本研究采用Logistic 回归分析,发现年龄≥60 岁、BMI指数≥24.0 kg/m2、吸烟史、胃食管阀瓣分级(Ⅲ+Ⅳ级)、焦虑、抑郁、Demeester评分、LES压力、UES压力是影响GERD 的独立危险因素。经分析发现:①随着年龄增加,更容易发生GERD。可能是随着年龄增加,机体膈食管韧带松弛,胃膈韧带减弱,食管弹性降低,甚至伴有食管裂孔疝形成,故会导致胃食管阀瓣异常明显,无法有效抵抗酸反流[16]。②病人肥胖者多,食用高脂、高油等食物,机体食管下括约肌功能迟缓,导致食管反流;同时病人体重增加、腹围增加等,会相应升高腹内压,造成食管裂孔疝形成;当胃排空受阻,容易导致胃内容物反流至食管,致食管黏膜充血、水肿,从而引起GERD[17]。③病人长期吸烟,生活习惯不良,会相应影响胃腔内环境,但该结果需进一步明确。④胃食管阀瓣起到活瓣样、屏障作用,正常情况下,人体胃食管阀瓣可形成高压带,抵制胃食管反流,若阀瓣异常,肌性黏膜松弛等,故会暴露人体食管,导致酸反流,长期作用下致GERD 形成[18-20]。⑤此外病人长期处于焦虑、抑郁等情绪状态下,强烈的心理应激反应会诱发生理应激反应,影响机体胃酸分泌,增加机体对胃酸的敏感度,故会加重反酸程度;同时焦虑、抑郁病人多存在食管下段括约肌压力降低,酸暴露风险加重,并会改变食管运动功能,减缓食管清除酸的速度,降低胃部收缩能力及胃肠动力,以此增加GERD形成风险,或加重反流性食管炎程度[21-22]。

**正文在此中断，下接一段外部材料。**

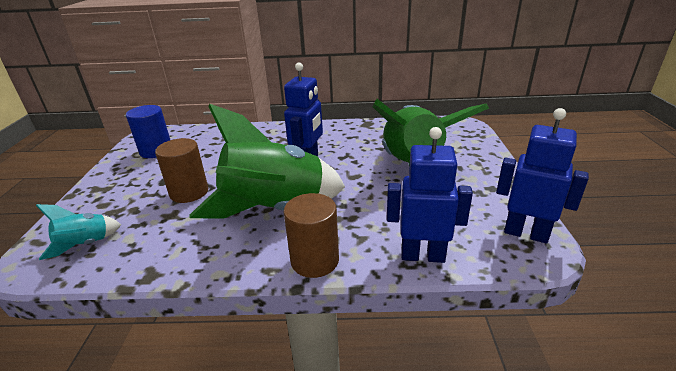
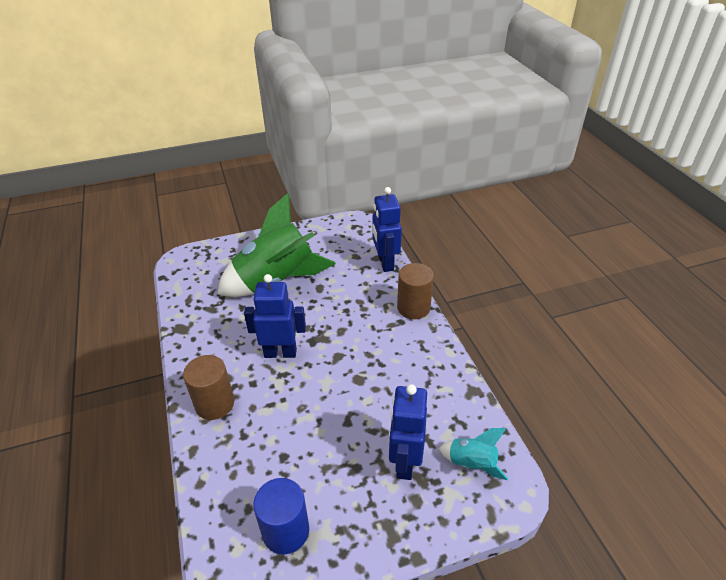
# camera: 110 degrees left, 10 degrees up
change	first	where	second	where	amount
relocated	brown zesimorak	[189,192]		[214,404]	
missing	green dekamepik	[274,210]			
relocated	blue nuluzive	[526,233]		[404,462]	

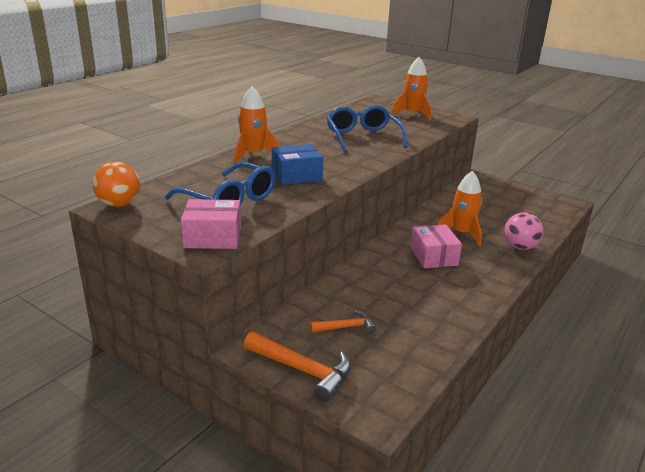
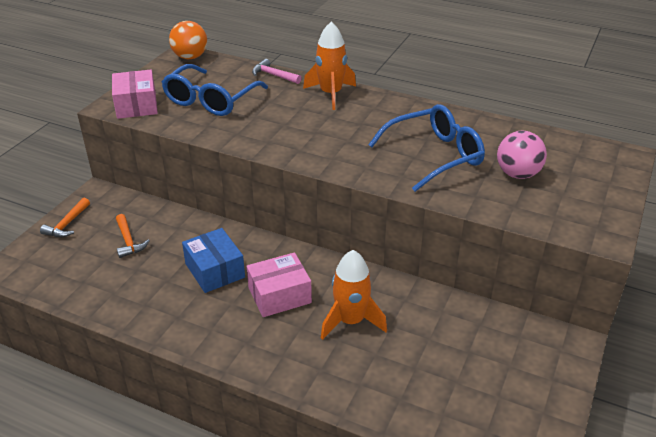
# camera: 80 degrees right, 10 degrees up
change	first	where	second	where	amount
size	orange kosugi	[303,370]		[67,224]	x0.61
relocated	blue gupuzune	[296,175]		[215,270]	
missing	orange dekamepik	[412,114]			
relocated	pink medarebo	[520,247]		[517,174]	
appeared			pink kosugi	[273,75]	

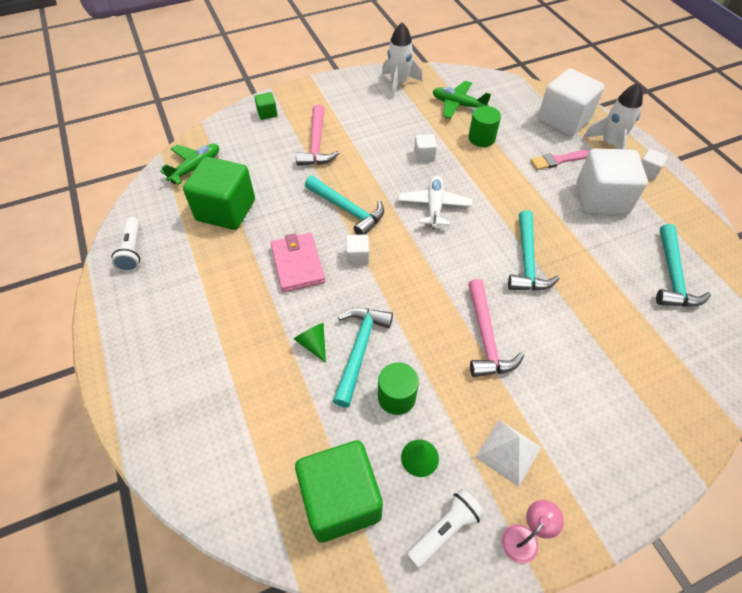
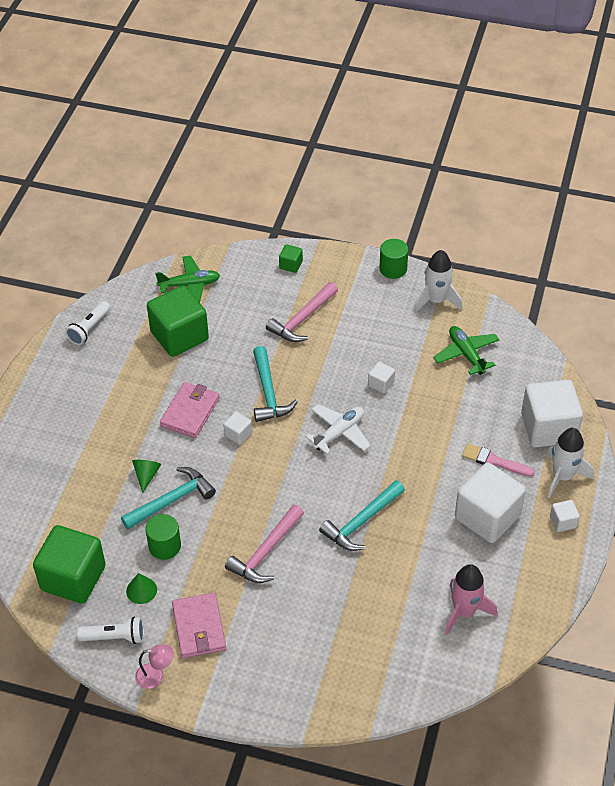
# camera: 40 degrees right, 5 degrees down
change	first	where	second	where	amount
relocated	green zesimorak	[481,138]		[393,269]	
exchanged	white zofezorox	[508,452]	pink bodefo	[199,627]	
exchanged	turquoise kosugi	[672,276]	pink dekamepik	[464,611]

绘制ROC 曲线分析显示,内镜下胃食管阀瓣形态(III+IV)AUC值为0.657,诊断敏感度80.81%、特异度为84.85%,食管压力测定AUC值为0.579,敏感度75.76%、特异度80.81%,24 h pH-阻抗AUC 值为0.720,诊断敏感度为83.84%、诊断特异度85.86%。提示,内镜下胃食管阀瓣形态在早期预测GERD方面具备良好的诊断效能。
本研究结果显示,内镜下胃食管阀瓣形态与GERD 发生有明显关系,通过观察胃食管阀瓣内镜下形态,可有效预测GERD的发生。年龄、吸烟、肥胖、焦虑抑郁情绪等是影响胃食管阀瓣的危险因素,临床在防治方案中,需高度重视危险人群,针对性地采用相应干预措施,以使患者最大获益。